夢見るそれいゆ 142
もしかしたら、幼稚だと笑われてしまうかもしれない。
でも、國吉先輩に嘘はつきたくない。
私は万が一笑われることを覚悟した。
「…國吉先輩、笑わないで聞いてくださいね?」
私の言葉に先輩は真顔でうなずいた。
「私が手芸部を選んだのは、先輩後輩の上下関係なく穏やかに活動出来そうだからという理由からでした。
それと、手芸部に入ったことで『夢』が生まれたんです。」
「…夢?」
「私の両親は2020年に籍を入れたんですが、『世の中の事情』で結婚式を挙げられなかったんです。

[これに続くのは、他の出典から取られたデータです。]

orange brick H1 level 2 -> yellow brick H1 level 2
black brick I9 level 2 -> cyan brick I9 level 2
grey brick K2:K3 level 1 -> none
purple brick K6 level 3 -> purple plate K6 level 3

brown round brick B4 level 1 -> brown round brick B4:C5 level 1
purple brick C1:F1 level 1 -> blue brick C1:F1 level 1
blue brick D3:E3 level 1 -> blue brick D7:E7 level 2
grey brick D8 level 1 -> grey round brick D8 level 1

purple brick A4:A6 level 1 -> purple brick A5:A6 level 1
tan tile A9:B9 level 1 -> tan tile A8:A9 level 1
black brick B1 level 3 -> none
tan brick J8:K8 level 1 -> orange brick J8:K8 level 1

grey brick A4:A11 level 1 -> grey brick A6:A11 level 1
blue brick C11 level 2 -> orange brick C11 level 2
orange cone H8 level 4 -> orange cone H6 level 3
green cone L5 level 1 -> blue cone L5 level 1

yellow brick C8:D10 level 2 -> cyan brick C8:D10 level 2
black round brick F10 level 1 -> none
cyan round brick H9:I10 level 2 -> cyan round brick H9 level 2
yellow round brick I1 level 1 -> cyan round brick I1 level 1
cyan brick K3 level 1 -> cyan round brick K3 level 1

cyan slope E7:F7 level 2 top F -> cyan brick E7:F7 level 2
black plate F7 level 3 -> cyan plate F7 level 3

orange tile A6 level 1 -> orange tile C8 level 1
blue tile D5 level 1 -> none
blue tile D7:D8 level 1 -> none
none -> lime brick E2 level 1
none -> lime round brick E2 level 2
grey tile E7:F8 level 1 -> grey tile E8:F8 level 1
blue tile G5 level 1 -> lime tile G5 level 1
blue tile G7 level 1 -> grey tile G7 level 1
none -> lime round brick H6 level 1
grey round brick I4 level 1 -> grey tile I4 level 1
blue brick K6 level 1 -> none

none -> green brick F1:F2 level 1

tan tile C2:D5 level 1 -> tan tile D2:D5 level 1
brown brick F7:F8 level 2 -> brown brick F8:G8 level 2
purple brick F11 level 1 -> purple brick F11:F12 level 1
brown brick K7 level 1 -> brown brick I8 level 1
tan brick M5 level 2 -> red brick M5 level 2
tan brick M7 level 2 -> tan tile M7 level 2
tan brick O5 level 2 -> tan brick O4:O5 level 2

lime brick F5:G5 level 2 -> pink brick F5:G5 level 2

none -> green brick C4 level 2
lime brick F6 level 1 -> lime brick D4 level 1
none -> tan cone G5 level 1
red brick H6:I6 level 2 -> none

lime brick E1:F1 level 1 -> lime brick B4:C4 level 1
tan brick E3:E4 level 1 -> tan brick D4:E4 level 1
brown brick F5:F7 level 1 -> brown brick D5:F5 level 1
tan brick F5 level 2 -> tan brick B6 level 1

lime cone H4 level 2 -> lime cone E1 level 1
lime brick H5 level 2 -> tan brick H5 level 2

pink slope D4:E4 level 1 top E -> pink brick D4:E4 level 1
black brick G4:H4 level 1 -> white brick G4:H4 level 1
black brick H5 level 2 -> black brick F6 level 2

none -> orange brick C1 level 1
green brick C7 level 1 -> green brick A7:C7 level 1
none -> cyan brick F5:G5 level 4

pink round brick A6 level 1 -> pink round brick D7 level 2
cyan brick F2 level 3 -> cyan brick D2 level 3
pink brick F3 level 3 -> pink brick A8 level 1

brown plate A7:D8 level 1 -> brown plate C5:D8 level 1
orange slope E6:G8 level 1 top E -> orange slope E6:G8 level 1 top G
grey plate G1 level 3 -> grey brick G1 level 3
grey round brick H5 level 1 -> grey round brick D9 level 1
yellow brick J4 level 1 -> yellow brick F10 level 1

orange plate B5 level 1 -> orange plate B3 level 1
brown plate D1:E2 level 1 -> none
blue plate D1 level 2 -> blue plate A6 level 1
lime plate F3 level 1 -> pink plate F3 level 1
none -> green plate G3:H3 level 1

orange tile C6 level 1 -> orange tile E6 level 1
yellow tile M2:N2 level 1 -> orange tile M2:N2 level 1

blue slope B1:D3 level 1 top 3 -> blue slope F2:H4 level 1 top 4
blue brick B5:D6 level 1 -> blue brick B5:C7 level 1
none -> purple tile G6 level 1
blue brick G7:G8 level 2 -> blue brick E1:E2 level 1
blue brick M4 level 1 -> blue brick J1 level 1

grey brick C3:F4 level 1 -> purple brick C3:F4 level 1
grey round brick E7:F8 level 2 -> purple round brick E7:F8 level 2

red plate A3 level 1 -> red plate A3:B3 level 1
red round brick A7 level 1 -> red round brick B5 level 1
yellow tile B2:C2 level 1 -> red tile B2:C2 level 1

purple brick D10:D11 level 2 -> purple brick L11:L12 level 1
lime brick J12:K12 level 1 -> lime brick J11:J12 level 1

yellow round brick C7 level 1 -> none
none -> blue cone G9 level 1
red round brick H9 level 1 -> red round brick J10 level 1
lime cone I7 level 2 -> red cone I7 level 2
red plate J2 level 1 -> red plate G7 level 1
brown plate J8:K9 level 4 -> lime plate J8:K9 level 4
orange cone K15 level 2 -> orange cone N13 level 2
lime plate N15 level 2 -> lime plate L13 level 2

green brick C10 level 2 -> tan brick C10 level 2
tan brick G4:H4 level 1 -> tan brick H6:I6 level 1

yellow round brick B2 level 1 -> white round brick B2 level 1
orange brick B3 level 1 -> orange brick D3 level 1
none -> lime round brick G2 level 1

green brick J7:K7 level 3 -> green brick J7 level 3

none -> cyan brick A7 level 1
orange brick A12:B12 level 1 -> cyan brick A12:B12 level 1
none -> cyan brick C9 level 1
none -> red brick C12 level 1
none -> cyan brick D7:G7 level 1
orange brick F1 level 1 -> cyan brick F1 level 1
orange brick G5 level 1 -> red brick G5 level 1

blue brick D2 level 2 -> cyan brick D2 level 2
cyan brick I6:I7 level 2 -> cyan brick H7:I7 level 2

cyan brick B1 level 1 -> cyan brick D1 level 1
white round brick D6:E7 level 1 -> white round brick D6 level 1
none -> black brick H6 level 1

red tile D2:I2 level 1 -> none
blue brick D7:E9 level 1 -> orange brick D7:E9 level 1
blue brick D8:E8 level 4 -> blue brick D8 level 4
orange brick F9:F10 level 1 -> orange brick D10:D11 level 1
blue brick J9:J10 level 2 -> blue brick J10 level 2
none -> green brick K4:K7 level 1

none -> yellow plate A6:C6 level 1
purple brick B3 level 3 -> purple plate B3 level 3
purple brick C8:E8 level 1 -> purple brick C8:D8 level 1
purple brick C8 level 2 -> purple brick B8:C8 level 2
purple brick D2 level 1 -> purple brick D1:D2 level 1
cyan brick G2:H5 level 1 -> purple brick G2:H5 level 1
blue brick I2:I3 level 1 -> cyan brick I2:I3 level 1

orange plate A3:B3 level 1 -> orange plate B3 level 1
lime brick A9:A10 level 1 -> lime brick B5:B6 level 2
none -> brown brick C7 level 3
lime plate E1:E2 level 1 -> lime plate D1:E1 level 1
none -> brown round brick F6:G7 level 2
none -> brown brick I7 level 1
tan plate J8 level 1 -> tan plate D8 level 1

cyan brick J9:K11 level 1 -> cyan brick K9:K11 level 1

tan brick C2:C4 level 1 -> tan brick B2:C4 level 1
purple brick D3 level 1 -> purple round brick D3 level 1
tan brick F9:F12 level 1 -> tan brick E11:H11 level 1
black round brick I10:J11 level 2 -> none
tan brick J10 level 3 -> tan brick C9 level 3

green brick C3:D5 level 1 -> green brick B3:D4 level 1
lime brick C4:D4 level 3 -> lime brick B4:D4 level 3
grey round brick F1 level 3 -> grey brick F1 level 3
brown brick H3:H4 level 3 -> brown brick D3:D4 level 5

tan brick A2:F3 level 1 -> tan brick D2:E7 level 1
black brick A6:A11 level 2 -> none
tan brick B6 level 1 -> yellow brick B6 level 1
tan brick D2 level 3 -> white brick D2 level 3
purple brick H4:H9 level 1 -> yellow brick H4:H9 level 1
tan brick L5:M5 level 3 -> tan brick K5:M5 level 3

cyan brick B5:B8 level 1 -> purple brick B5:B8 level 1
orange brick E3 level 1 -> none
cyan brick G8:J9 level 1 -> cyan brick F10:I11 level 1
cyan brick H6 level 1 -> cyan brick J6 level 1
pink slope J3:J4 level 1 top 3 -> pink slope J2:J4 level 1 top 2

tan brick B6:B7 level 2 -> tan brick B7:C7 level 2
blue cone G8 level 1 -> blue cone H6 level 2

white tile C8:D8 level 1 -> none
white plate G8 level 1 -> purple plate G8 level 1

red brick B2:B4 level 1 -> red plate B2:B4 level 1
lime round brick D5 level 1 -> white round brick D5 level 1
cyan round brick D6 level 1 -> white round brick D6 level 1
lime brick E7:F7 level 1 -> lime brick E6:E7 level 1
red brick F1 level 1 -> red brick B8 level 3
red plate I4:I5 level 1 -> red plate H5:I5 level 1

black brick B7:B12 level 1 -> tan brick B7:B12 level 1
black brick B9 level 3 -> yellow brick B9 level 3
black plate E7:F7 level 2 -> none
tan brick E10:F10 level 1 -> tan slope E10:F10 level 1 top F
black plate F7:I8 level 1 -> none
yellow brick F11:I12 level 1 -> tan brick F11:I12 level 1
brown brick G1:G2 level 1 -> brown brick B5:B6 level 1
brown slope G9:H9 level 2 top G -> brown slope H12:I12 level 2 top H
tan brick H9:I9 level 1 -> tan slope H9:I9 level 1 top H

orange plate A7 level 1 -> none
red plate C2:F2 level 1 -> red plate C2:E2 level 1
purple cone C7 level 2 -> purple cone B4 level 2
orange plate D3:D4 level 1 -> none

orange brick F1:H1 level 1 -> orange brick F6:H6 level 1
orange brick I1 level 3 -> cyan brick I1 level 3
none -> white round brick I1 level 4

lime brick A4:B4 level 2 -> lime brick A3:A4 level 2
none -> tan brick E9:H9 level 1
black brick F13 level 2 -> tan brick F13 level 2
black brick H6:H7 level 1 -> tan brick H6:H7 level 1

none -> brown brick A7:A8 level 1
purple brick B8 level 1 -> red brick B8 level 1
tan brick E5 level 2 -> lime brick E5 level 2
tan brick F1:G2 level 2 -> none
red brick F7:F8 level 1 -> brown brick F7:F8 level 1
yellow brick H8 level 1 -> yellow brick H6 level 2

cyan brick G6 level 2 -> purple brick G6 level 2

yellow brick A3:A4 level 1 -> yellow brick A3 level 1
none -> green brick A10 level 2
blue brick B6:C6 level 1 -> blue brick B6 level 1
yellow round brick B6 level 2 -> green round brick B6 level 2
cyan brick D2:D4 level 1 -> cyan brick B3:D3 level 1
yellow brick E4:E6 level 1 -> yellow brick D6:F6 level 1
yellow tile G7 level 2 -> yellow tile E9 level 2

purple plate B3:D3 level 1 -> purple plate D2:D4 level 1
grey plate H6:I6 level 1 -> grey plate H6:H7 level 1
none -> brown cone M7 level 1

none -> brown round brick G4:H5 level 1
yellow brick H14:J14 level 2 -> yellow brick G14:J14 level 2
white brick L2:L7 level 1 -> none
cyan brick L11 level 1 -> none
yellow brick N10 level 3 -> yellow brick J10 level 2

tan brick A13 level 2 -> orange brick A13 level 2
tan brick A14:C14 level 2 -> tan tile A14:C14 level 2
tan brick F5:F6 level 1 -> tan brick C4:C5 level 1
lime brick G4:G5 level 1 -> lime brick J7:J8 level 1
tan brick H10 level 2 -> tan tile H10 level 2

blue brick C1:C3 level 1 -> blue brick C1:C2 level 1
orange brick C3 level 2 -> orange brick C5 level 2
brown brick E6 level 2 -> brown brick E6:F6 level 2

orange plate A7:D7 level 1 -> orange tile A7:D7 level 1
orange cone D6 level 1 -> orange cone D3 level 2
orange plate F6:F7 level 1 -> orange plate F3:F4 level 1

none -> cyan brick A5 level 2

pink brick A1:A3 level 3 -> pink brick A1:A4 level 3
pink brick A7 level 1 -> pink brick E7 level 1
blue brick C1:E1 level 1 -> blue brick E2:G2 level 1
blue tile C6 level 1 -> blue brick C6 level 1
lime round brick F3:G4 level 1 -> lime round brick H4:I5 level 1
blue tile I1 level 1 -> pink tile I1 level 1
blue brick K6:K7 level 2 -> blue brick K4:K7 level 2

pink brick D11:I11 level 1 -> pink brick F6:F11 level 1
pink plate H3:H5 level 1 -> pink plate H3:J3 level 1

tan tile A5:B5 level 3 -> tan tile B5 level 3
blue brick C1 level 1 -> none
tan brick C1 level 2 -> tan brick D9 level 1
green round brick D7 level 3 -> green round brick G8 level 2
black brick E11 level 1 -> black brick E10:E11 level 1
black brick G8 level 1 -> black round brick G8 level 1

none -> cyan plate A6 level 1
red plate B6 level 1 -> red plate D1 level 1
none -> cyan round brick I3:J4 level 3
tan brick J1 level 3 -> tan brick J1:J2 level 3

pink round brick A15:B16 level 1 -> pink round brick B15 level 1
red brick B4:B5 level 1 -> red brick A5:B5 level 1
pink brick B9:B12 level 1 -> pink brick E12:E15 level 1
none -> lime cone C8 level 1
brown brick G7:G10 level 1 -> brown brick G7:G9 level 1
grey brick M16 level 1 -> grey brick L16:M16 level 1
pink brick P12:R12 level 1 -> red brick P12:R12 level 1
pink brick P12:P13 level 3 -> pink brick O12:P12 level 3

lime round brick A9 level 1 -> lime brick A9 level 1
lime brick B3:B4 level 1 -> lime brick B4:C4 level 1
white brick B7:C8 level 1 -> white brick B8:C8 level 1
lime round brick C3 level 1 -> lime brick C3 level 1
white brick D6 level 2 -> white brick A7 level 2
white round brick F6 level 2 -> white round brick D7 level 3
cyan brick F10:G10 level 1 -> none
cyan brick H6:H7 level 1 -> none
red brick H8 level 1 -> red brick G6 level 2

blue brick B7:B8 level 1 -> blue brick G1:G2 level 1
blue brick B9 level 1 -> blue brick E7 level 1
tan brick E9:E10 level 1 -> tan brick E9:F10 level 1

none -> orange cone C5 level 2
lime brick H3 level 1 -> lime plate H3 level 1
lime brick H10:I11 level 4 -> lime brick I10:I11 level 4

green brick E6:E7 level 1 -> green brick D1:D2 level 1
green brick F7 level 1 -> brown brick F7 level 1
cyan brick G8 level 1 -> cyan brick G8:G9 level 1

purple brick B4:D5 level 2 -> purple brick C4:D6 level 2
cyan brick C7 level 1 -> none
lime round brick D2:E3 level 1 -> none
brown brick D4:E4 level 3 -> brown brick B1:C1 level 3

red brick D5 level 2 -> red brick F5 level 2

終息した頃にはもう私は生まれていたので、式は挙げず仕舞いになってしまったんです。
だから、私がウェディングドレスを作って、ささやかな結婚式を開いてあげたいって思ったんです。」
ひととおり話し終えたが、國吉先輩の反応がない。
どうしよう、引かれてしまったのだろうか。
「…あの、先輩?引いてしまいましたか?」
私が話し掛けると、先輩がはっとした。
「あ、ごめん。あまりにも素敵な話で感動してたんだ。」
よく見ると、先輩の目が潤んでいた。
「そうだね、是非叶えたいね!」
先輩が優しく微笑んだ。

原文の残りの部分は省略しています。